Call on the PUC to immediately make a 10% rate reduction based upon their benchmarking, complete a full rate case, adjudicate a true level of stranded costs, and fight for the hundreds of millions we are owed because of the contract violation. That strategy will provide comparable rate relief without the risk. We would then be in a better position to talk about securitizing for further rate reductions.
In the event that you do pass this bill, we ask that you include further protections for consumers.
First, reinstate the additional stranded cost reductions that were contained in earlier versions of the bill. We have heard much about the leverage that the state has as a result of the company’s need to solve these issues, but consumers will be hard pressed to find evidence of that leverage on their electric bill.

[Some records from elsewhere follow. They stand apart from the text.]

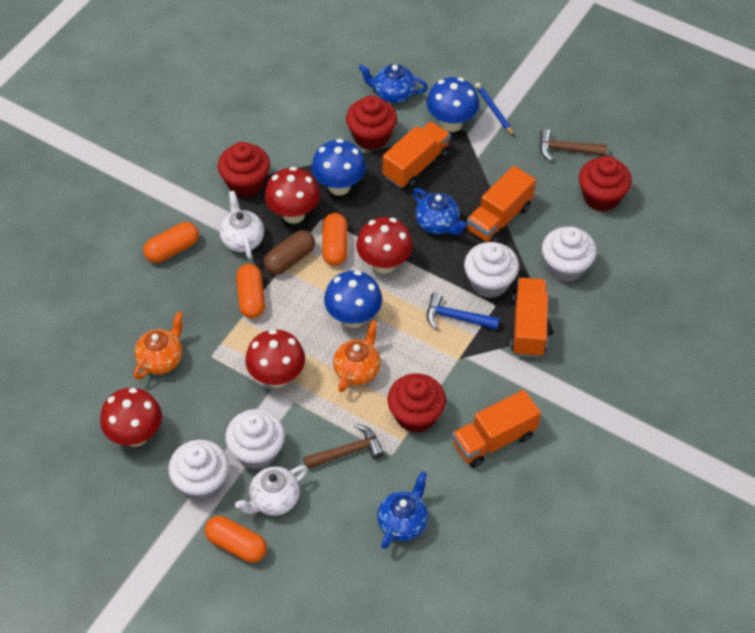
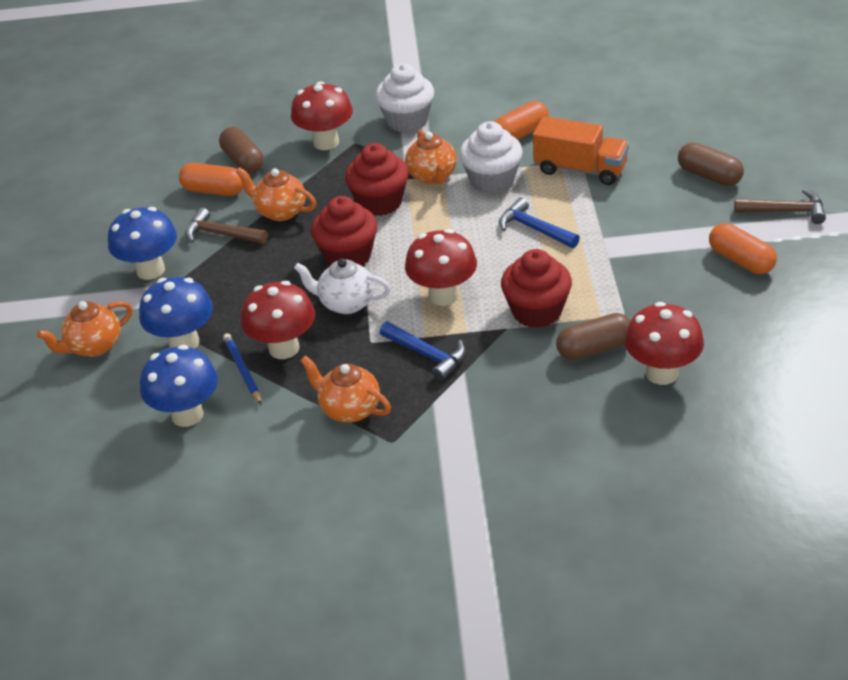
blue hammer: 1 -> 2
blue teapot: 3 -> 0
brown capsule: 1 -> 3
orange capsule: 4 -> 3
orange teapot: 2 -> 4
orange truck: 4 -> 1
red cupcake: 4 -> 3
white cupcake: 4 -> 2
white teapot: 2 -> 1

Second, provide fair rate design guidelines by equalizing the SCRC across rate classes and preventing cost shifting from special contracts to other customers.
We would also support any changes that ensure the rights of customers or groups to exit the system, or limitations on any acquisition premiums paid to NU.
These changes are relatively small in the final analysis, but they do provide added value and long-term security for consumers.
This has come a long way from where it started. From a stalemate broken with a settlement, through substantial improvements by the PUC and this committee, to the final product in this bill. But comparing the start and end points is a comparison about process and politics.
We should compare the incremental rate savings to our lost opportunity to reduce costs.
When we compare the dollars and the risks, we see that this is not our best option.